Issue #40 - Consistency by Agreement in Zero-shot Neural MT

Raj Patel
06 Jun 2019
Issue #40 - Consistency by Agreement in Zero-shot Neural MT

Introduction

In two of our earlier posts (Issues #6 and #37), we discussed the zero-shot approach to Neural MT - learning to translate from source to target without seeing even a single example of the language pair directly. In Neural MT, the zero-shot training is achieved using multilingual architecture (Johnson et al. 2017) - a single NMT engine that can translate between multiple languages. The multilingual neural model is trained for several language directions by concatenating the parallel sentences of various language pairs. 

In this post, we focus on the generalisation issue of zero-shot neural MT and discuss a new training method proposed by Al-Shedivat and Parikh (2019).

Zero-shot consistency

A neural MT engine is said to be ‘zero-shot consistent’ if low error on supervised tasks implies low error on zero-shot tasks i.e. the system generalises. In general, it is better to have a translation system that exhibits zero-shot generalisation as the access to the parallel data is always limited and training is computationally expensive. 

To achieve zero-shot consistency in Neural MT, Al-Shedivat and Parikh proposed a new training objective for multilingual NMT called ‘agreement-based likelihood’ that avoids the limitations of pure composite likelihoods. The idea of agreement-based learning was initially proposed for learning consistent alignment (Lianget al., 2006) in phrase-based statistical machine translation (SMT).

Agreement-based likelihood

Rather than jumping into the full details of the objective function, for simplicity, let’s consider a multilingual NMT model of 4 languages -- English (En), Spanish (Es), French (Fr), and Russian (Ru) -- where we have available parallel corpora for En-Es, En-Fr, and En-Ru. Intuitively, the objective is the likelihood of observing parallel sentences (XEn, XFr) and having sub-models P0 (Z|XEn) and P0 (Z|XFr) agree on all translations into Spanish and Russian at the same time where Z = {Es, Ru}.

Does it work?

Al-Shedivat and  Parikh experimented using UN corpus for En, Es, Fr, Ru, Europarl v7 for German (De) En, Es, Fr, and IWSLT17 for Italian (It), Dutch (Nl), Romanian (Ro), De, and En. They focus their evaluation mainly on zero-shot performance of the following methods:
  • Basic, which stands for directly evaluating a multilingual model after standard training (Johnson et al., 2017).
  • Pivot, which performs pivoting-based inference using a multilingual model (after standard training); often regarded as the gold-standard.
  • Agree, which applies a multilingual model trained with agreement objective directly to zero-shot directions.
In the experiments with UN corpus, they reported that the models trained with agreement perform comparably to Pivot, and outperform it in some cases, e.g., when the target is Russian, perhaps because it is quite different linguistically from the English pivot. On the Europarl dataset, the models trained with proposed objective consistently outperform the Basic models by 2-3 BLEU points but lag behind the Pivot based systems.
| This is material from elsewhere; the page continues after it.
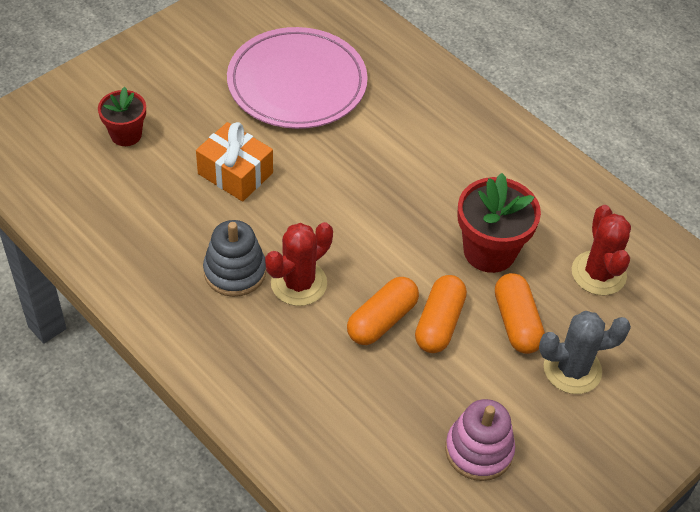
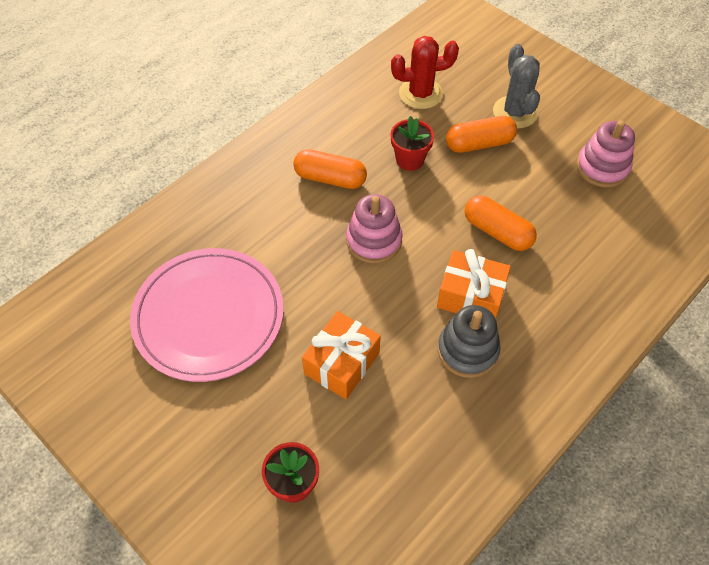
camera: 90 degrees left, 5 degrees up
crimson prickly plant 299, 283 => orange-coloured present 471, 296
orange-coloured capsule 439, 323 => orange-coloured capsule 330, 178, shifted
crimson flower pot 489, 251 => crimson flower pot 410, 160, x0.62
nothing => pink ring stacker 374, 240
In IWSLT17, because of the large amount of data overlap and presence of many supervised translation pairs, the vanilla training method (Johnson et al., 2017) achieves very high zero-shot performance, even outperforming Pivot. The models trained with agreement give a slight gain over these strong baseline systems.

In summary

The zero-shot generalisation in the context of multilingual neural MT, not only improves the zero-shot translation but also preserves the quality of supervised translation. Pivot based systems are still better, but that also involves translating twice (source-to-pivot and pivot-to-target).